Crítica Literária

O tempo fabular dos diálogos de Pavese

12 dezembro, 2014 | Por Isabela Gaglianone

Cesare Pavese, Diálogos com Leucó. (Cosac Naify, 2011, tradução de Nilson Moulin)

 

“O homem mortal, Leucó, só tem isso de imortal. A lembrança que carrega e a lembrança que deixa. Nomes e palavras são isso. Diante da lembrança sorriem também eles, console-se”. 

 

 

Diálogos com Leucó é um livro de ressoares, de ressonâncias. Um conjunto reflexivo, em tom enigmático que, com erudição e um humor cáustico, brinca com as histórias mitológicas, humanizando-as, desmistificando-as, dando-lhes vida através da espontaneidade que carrega naturalmente consigo o que se diz em forma de conversa.

Lucidez e uma frustração resignada penetrante, juntas, permeiam os comentários, que tecem uma visão peculiar da natureza humana, pois, feitos sobretudo por seres mitológicos, delineiam-lhe um panorama, perspectivado psicológica e antropologicamente, pessimista e irônico: “O que são os mortais senão sombras precoces?”

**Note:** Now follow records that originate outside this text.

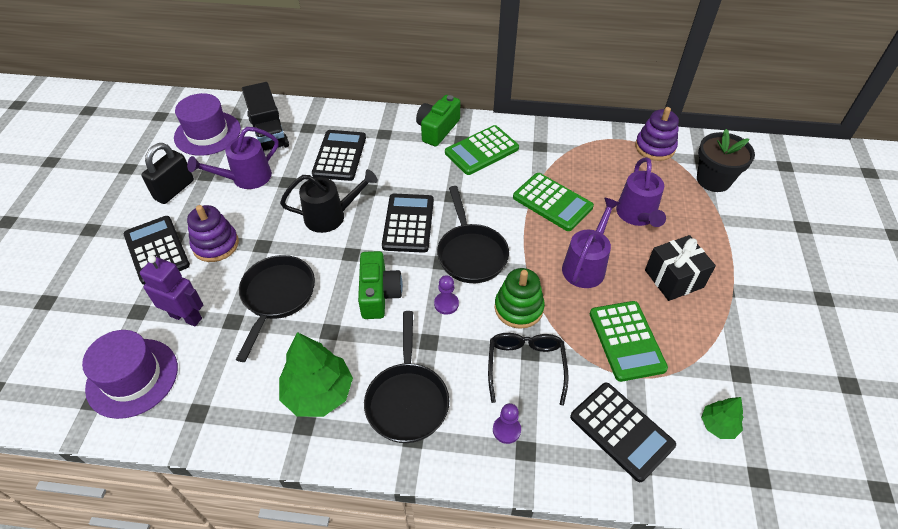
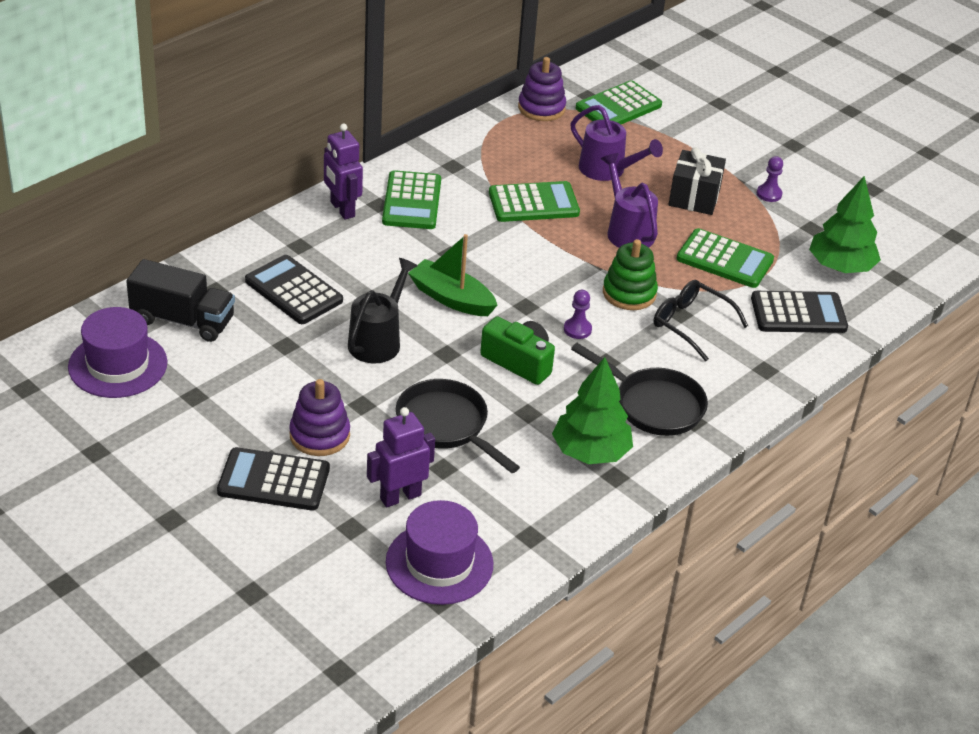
camera: 55 degrees left, 10 degrees down
(174, 190) = (188, 430): black padlock -> none
(246, 178) = (240, 370): purple watering can -> none
(408, 223) = (451, 298): black calculator -> green boat
(437, 129) = (342, 209): green camera -> purple robot
(471, 253) = (536, 283): black pan -> none
(506, 430) = (738, 368): purple pawn -> purple pawn (769, 194)
(713, 180) = (618, 107): black flower pot -> green calculator
(718, 425) = (840, 267): green tree -> green tree, size x1.88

Travados sobretudo por ninfas, sátiros, deuses, heróis, os diálogos tem um tempo próprio, tempo poético da humanização, por um lado, da condensação vocabular de pensamentos e significados, por outro: um ponto de encontro que embasa uma profunda reflexão sobre a morte e a poesia; sobre o homem, a vida, o destino, o amor. Desenvolvidos neste entroncamento, os Diálogos com Leucó são o diálogo do tempo consigo mesmo. Apresentam um tempo mitológico, ele próprio fabular, metáfora em forma de imortalidade.

Imortal não é quem não teme a morte, como supunha Ulisses; é quem não espera viver, diz-lhe Calipso: o tempo mitológico é originário ao passo que é, também, eterno. Simultaneamente, os diálogos, pela forma construtiva que lhes é particular, guardam em si, aém deste tempo mitológico, também uma temporalidade sensível e humana: o tempo humano é contínuo e finito. As conversas do livro de Pavese abarcam esse paradoxo, a duplicidade concomitante do tempo imortal e do tempo finito. Pois compreendem um modo peculiar de pensamento,o pensar metafórico, que desdobra os mitos nas palavras e as palavras no mito. E, porque abrangem ambas temporalidades, são a concretização da representação de uma origem que nasce para acabar; por isso, encerram em si silêncios.

 

PEQUENAS FÁBULAS

A dialética entre morte e vida, entre o contingente e o destino, simboliza-se nas figuras míticas, sobretudo pelo que representa a figura de Leucótea, a ninfa marinha que salvou Ulisses do afogamento. Os “diálogos com Leucó”, são de certa maneira diálogos com o mar, com a possibilidade de viver ou morrer. O intelectualismo simbolista de Pavese é, pois, niilista. A descrença que permeia os mitos e os ultrapassa e permanece, ganha uma dimensão trágica entre seus fragmentos épicos.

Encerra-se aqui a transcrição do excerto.